Economic times were tough, people were losing jobs, and he was a great speaker.
And he smiled and waved a lot. And people, even newspapers, were afraid to speak
out for fear that his “brown shirts” would bully them into submission. And then,
he was duly elected to office, a full-throttled economic crisis at hand [the
Great Depression]. Slowly but surely he seized the controls of government power,
department by department, person by person, bureaucracy by bureaucracy. The kids
joined a Youth Movement in his
name, where they were taught what to think. How did he get the people on his
side? He did it promising jobs to the jobless, money to the moneyless, and
goodies for the military-industrial complex. He did it by indoctrinating the
children, advocating gun control, health care for all, better wages, better
jobs, and promising to re-instill pride once again in the country, across
Europe, and across the world.
He did it with a compliant media–did you know that? And he did this all in the
name of justice and . . . change. And the people surely got what they voted for.
(Look it up if you think I am exaggerating.)
Read your history books. Many people objected in 1933 and were shouted down,
called names, laughed at, and made fun of. When Winston Churchill pointed out
the obvious in the late 1930s while seated in the House of Lords in England (he
was not yet Prime Minister), he was booed into his seat and called a crazy
troublemaker. He was right, though.
Don’t forget that Germany was the most educated, cultured country in Europe. It
was full of music, art, museums, hospitals, laboratories, and universities. And
in less than six years–a shorter time span than just two terms of the U. S.

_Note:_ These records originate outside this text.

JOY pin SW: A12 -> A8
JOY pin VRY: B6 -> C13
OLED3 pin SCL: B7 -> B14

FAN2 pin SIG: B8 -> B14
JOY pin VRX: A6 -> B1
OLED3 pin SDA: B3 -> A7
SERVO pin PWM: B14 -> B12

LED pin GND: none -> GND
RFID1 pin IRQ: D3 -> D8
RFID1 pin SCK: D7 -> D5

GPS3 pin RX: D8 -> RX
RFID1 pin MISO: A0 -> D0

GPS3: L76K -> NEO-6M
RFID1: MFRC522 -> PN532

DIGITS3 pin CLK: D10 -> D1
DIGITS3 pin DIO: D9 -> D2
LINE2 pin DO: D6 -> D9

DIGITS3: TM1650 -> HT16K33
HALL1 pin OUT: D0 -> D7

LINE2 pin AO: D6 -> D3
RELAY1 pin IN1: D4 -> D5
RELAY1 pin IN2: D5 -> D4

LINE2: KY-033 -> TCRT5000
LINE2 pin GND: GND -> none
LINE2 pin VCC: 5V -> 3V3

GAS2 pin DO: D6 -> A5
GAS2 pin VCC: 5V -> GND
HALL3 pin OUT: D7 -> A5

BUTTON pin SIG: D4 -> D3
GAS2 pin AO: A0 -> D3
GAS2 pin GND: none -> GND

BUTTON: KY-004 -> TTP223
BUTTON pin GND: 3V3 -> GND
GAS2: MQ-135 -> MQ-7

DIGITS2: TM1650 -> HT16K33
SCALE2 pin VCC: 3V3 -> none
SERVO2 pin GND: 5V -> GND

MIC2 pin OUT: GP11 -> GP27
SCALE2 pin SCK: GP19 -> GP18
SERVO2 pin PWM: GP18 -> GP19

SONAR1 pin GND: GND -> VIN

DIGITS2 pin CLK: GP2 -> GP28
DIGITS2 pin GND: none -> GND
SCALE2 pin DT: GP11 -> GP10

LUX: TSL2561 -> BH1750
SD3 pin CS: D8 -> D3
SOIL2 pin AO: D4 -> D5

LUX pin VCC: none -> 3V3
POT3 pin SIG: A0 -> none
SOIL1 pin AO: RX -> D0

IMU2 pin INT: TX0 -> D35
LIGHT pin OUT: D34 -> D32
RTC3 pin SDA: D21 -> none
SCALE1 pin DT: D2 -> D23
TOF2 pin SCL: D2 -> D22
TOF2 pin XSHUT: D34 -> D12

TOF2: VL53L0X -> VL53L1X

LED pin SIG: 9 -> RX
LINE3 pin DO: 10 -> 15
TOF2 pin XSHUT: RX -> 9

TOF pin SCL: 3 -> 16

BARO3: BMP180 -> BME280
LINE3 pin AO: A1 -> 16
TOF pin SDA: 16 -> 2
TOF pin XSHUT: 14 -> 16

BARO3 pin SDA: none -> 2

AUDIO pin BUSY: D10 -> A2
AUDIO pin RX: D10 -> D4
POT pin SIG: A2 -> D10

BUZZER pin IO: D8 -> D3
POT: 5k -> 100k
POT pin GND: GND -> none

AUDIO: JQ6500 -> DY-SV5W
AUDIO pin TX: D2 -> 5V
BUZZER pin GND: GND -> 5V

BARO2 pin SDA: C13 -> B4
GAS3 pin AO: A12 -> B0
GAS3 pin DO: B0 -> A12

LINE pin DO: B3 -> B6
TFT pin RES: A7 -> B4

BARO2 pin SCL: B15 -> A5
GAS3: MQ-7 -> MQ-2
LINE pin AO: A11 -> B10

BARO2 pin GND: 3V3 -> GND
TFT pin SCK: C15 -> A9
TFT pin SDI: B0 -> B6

presidency–it was rounding up its own citizens, killing others, abrogating its
laws, turning children against parents, and neighbors against neighbors. All
with the best of intentions, of course. The road to Hell is paved with them.
As a practical thinker, one not overly prone to emotional decisions, I have a
choice: I can either believe what the objective pieces of evidence tell me (even
if they make me cringe with disgust); I can believe what history is shouting to
me from across the chasm of seven decades; or I can hope I am wrong by closing
my eyes, having another latte, and ignoring what is transpiring around me.
Some people scoff at me, others laugh, or think I am foolish, naive, or both.
Perhaps I am. But I have never been afraid to look people in the eye and tell
them exactly what I believe–and why I believe it.
I pray I am wrong. I do not think I am.